Par Vadim Fersovitch (revue de presse : La Voix de la Russie -28/4/14)*
Personne n'est parvenu à s'entendre sur une transition pacifique du pouvoir en Afghanistan, en Irak ou en Libye par exemple, alors que les Etats-Unis étaient partie prenante du conflit.
« L'Amérique possède l'armée la plus puissante du monde, mais nous ne cherchons pas de conflits, nous nous attachons à maintenir la paix », a déclaré le président des Etats-Unis Barack Obama intervenant le 27 avril à l'Université de Malaya.
Pourquoi ces aspirations ne se sont-elles pas matérialisées en Afghanistan, en Irak ou en Libye ? Et aussi avec les talibans, alors que Saddam Hussein et Mouammar Kadhafi faisaient feu de tout bois pour éviter la guerre.
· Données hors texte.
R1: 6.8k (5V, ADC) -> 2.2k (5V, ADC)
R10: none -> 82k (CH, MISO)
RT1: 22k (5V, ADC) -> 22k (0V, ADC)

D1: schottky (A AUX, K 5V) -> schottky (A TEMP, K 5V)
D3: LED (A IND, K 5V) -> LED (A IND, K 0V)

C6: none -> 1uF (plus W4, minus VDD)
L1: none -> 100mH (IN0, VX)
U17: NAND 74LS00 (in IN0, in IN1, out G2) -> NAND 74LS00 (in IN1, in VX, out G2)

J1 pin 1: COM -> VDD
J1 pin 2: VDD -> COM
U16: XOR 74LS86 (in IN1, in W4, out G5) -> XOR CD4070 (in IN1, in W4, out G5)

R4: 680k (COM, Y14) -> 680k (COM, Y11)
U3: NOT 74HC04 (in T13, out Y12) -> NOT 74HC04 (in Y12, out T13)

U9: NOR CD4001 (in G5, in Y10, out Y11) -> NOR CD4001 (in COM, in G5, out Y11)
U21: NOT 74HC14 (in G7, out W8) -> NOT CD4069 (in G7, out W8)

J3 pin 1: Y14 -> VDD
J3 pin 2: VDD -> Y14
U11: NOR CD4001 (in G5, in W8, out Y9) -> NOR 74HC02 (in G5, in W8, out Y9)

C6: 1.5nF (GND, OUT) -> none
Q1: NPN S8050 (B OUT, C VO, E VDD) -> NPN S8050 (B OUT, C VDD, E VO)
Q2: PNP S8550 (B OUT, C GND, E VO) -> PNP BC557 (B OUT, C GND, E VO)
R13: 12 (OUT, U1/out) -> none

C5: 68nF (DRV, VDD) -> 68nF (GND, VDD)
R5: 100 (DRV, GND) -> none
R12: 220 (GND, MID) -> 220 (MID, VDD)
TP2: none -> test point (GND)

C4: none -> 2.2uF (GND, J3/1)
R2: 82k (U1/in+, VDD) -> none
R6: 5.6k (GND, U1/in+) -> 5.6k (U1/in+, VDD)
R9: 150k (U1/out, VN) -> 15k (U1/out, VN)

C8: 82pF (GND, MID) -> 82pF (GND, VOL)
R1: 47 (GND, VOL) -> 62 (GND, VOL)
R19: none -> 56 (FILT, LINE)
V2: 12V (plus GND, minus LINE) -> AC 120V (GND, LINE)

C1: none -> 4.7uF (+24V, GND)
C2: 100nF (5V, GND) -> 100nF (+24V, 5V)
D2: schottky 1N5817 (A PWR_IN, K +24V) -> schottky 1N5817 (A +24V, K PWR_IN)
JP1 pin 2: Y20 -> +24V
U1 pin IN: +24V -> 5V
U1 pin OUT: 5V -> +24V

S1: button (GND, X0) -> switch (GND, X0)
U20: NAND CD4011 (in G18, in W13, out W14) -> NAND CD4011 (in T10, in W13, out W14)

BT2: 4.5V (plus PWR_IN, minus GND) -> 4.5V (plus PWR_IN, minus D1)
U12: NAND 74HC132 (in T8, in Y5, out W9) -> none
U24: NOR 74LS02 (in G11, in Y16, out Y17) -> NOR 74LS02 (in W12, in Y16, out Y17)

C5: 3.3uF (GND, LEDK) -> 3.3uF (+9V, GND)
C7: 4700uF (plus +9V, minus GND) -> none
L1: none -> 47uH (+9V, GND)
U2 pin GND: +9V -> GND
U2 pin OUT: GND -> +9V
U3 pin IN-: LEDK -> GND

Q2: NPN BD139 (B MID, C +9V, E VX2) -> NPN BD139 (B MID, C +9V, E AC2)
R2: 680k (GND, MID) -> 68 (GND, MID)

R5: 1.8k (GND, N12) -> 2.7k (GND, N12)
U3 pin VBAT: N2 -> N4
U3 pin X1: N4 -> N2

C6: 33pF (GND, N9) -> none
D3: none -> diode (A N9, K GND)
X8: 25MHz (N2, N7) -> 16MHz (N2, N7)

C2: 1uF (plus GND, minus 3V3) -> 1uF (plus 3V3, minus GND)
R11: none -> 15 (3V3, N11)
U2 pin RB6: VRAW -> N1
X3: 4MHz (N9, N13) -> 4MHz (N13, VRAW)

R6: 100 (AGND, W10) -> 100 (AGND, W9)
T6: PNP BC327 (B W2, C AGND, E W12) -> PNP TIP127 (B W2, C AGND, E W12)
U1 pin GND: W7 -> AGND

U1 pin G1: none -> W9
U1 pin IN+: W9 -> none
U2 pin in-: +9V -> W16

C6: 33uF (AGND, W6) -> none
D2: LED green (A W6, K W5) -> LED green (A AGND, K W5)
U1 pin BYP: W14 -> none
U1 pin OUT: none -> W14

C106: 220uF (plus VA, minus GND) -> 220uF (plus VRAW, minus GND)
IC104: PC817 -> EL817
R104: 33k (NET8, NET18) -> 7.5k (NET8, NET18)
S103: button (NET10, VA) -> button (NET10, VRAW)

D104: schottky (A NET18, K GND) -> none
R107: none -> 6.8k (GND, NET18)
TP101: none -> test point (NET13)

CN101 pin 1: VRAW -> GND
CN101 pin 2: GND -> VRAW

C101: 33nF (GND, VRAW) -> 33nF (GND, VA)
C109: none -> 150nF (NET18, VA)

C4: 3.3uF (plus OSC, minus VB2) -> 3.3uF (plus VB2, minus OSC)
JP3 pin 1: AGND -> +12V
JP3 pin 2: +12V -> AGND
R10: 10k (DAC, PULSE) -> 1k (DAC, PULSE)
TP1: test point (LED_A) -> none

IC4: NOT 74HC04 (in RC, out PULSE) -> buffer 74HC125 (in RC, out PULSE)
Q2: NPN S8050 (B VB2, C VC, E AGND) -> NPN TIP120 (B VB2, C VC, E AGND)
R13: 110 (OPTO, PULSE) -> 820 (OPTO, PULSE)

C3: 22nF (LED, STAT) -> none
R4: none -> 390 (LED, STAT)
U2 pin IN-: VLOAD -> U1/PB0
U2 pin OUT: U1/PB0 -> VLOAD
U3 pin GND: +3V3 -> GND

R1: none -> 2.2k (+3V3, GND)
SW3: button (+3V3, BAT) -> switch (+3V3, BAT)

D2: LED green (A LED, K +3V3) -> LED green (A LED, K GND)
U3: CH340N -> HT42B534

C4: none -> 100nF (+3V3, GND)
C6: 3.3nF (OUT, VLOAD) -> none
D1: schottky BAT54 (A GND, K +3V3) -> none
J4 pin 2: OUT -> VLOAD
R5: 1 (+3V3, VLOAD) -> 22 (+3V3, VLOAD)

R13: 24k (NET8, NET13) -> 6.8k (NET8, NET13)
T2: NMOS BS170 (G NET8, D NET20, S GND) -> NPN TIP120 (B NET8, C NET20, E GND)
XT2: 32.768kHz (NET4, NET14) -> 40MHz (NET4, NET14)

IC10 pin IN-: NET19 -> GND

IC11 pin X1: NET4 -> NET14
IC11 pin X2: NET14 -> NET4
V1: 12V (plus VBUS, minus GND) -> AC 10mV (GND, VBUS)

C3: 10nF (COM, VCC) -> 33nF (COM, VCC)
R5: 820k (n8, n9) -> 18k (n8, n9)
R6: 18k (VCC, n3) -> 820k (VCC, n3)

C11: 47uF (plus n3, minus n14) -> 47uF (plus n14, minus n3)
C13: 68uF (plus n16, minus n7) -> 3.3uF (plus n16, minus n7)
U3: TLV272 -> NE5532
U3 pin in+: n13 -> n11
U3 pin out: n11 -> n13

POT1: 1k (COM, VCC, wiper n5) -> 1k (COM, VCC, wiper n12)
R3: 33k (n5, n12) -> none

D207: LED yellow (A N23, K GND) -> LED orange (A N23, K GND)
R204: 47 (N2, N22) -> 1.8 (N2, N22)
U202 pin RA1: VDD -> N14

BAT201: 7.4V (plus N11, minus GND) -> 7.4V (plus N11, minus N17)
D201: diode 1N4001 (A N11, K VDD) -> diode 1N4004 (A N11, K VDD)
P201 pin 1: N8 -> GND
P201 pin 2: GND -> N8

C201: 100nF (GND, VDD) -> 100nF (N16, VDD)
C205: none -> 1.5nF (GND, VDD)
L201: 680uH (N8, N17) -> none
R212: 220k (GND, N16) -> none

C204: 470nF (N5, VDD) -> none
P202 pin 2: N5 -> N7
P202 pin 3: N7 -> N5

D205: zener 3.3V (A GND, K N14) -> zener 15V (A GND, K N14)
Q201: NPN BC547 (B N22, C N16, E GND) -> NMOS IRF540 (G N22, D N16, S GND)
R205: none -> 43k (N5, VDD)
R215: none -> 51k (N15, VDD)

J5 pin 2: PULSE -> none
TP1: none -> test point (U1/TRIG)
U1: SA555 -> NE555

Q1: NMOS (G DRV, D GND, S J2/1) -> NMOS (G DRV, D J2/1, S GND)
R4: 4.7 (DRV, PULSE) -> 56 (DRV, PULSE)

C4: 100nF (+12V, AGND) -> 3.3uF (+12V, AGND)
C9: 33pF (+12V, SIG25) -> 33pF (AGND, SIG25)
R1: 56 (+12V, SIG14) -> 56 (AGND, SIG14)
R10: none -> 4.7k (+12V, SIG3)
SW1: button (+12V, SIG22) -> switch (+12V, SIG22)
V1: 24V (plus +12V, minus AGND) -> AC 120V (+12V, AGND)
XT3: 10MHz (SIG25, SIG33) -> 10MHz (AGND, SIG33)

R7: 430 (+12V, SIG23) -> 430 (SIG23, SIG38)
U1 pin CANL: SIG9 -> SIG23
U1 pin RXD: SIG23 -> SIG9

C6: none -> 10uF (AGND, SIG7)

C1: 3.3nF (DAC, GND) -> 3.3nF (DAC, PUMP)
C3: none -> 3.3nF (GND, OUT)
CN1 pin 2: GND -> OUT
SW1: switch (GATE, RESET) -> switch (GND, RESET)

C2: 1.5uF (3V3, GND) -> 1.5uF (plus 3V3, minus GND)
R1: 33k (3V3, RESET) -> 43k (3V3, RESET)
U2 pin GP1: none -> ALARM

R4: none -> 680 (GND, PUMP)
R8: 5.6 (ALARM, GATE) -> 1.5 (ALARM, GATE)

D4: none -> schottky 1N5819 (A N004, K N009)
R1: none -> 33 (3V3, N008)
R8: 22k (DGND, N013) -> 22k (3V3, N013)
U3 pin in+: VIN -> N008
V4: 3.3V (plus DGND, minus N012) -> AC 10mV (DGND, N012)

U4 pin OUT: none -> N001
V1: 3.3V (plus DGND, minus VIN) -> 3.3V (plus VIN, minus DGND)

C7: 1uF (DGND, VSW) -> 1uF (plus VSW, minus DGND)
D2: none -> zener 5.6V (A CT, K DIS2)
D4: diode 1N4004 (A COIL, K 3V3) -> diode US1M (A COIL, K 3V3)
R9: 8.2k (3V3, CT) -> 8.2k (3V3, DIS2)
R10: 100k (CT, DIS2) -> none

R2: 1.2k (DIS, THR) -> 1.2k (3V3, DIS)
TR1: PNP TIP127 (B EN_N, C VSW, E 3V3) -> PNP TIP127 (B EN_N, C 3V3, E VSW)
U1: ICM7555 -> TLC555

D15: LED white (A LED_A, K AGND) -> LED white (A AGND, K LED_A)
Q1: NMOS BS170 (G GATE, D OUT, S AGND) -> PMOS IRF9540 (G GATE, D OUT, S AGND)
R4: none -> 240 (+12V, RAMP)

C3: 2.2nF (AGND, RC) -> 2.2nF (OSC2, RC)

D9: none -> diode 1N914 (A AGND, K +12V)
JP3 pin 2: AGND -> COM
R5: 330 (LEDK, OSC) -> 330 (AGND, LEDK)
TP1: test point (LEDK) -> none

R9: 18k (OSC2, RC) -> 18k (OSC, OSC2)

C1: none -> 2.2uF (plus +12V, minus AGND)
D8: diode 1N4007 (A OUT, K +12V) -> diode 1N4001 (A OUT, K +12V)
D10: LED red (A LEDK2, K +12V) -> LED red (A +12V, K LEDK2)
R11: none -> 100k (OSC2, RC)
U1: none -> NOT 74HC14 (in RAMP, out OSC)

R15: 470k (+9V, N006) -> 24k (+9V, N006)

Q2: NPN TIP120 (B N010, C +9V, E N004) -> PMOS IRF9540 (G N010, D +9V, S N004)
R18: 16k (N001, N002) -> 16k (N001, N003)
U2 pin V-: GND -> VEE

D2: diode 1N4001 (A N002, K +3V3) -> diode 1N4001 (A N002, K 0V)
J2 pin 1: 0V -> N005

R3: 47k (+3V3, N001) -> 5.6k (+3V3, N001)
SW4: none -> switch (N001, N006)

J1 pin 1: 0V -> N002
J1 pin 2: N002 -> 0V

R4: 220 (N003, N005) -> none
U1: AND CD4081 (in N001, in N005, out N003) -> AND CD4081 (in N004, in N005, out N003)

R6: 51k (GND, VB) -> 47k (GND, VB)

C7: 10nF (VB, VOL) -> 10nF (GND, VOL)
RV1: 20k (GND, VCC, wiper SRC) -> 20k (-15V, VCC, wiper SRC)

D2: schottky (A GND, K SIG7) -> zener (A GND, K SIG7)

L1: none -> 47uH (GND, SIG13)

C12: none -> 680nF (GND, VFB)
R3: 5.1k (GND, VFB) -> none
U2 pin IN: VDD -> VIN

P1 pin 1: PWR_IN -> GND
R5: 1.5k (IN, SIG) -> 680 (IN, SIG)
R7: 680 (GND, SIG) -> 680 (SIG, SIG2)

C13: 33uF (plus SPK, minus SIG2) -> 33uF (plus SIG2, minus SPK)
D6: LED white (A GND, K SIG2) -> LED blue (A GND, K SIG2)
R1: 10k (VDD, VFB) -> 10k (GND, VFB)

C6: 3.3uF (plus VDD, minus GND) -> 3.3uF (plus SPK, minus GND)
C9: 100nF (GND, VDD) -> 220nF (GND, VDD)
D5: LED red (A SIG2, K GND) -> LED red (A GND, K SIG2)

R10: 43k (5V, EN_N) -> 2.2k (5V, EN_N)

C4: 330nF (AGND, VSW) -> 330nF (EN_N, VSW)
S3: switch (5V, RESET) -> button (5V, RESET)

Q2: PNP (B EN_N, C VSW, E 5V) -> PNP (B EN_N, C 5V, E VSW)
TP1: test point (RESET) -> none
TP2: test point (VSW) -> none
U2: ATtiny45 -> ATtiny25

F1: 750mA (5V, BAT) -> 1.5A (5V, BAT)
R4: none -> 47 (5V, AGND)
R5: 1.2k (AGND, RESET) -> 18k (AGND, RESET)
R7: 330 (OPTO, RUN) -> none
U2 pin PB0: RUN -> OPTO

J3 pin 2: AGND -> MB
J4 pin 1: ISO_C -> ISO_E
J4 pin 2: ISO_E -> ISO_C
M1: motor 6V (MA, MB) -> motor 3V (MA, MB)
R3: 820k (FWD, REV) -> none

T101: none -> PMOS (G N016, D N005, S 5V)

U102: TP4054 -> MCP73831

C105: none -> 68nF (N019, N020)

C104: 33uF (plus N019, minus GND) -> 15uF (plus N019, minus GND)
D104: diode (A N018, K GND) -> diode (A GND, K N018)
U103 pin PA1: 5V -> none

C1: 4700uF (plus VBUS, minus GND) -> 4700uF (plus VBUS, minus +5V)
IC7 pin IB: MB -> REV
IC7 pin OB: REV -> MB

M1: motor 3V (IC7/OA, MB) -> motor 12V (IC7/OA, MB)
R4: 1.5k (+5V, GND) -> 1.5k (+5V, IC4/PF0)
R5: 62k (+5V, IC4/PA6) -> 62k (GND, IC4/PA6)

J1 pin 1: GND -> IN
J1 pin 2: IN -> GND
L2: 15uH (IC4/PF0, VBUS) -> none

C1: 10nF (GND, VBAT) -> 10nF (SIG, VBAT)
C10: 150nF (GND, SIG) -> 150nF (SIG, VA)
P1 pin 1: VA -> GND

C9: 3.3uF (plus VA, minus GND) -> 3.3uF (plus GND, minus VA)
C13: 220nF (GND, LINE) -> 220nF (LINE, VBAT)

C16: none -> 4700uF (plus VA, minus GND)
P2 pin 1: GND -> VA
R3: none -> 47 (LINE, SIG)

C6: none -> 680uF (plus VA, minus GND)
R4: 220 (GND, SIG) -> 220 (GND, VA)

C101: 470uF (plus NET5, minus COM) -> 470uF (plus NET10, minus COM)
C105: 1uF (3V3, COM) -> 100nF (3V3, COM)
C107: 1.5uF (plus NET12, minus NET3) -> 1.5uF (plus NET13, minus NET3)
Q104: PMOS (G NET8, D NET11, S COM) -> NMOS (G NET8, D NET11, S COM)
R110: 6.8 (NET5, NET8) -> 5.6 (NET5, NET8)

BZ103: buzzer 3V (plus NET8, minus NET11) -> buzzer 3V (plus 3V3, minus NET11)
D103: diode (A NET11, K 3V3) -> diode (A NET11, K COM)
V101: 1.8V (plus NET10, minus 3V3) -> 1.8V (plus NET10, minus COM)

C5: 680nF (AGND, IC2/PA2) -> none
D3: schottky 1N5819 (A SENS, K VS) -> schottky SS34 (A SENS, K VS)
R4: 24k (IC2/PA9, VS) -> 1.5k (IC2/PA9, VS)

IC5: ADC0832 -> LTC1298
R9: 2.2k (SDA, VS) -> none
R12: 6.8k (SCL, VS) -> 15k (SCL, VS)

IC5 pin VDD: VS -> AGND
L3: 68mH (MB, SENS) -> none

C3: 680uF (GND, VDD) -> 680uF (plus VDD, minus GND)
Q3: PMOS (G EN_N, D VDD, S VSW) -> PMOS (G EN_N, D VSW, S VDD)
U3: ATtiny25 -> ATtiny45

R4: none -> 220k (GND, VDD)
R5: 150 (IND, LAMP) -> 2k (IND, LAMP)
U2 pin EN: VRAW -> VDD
Le 14 octobre 2001, le quotidien Guardian a écrit que les talibans avaient proposé d'extrader Oussama ben Laden vers un pays neutre si les Etats-Unis arrêtaient les bombardements de l'Afghanistan ou leur fournissaient des preuves de son implication dans les attentats terroristes du 11 septembre. Quand ces conditions n’ont pas été acceptées, un ministre taliban s'est rendu secrètement à Islamabad pour faire une proposition encore plus intéressante : nul besoin de preuves, arrêtez les bombardements et nous livrerons le chef d'Al-Qaïda dans n'importe quel pays à l'exception des Etats-Unis. Le quotidien a obtenu cette information de la part d'une source proche du commandement militaire du Pakistan.
Toujours selon le Guardian, George Bush a alors déclaré que les bombardements ne s’arrêteraient pas, même si les talibans « extradent ben Laden, ses partisans et tous les otages... Inutile de discuter de culpabilité ou d'innocence. Nous savons qu'il est coupable». Le 7 novembre 2003, le même Guardian a écrit que l'administration Bush avait rejeté toute une série de propositions de paix faites à Washington par Saddam Hussein et son entourage.
Les propositions ont été faites par l'intermédiaire du service de renseignement syrien et des diplomates russes, allemands et français. Juste avant la guerre, les mêmes propositions ont été faites par le biais de responsables de la CIA à la retraite. Un homme d'affaires libanais a même rencontré le célèbre politique républicain, Richard Perle, à Londres. Dans une interview accordée au New York Times, Richard Perle a alors déclaré que la CIA lui avait recommandé d'interrompre les contacts avec les Irakiens. On a appris plus tard que les recommandations de la CIA coïncidaient avec les convictions personnelles du politique : M. Perle ne cessait de déclarer que les Etats-Unis avaient eu raison de commencer la guerre et que les armes d'extermination massive seraient trouvées en Irak tôt ou tard.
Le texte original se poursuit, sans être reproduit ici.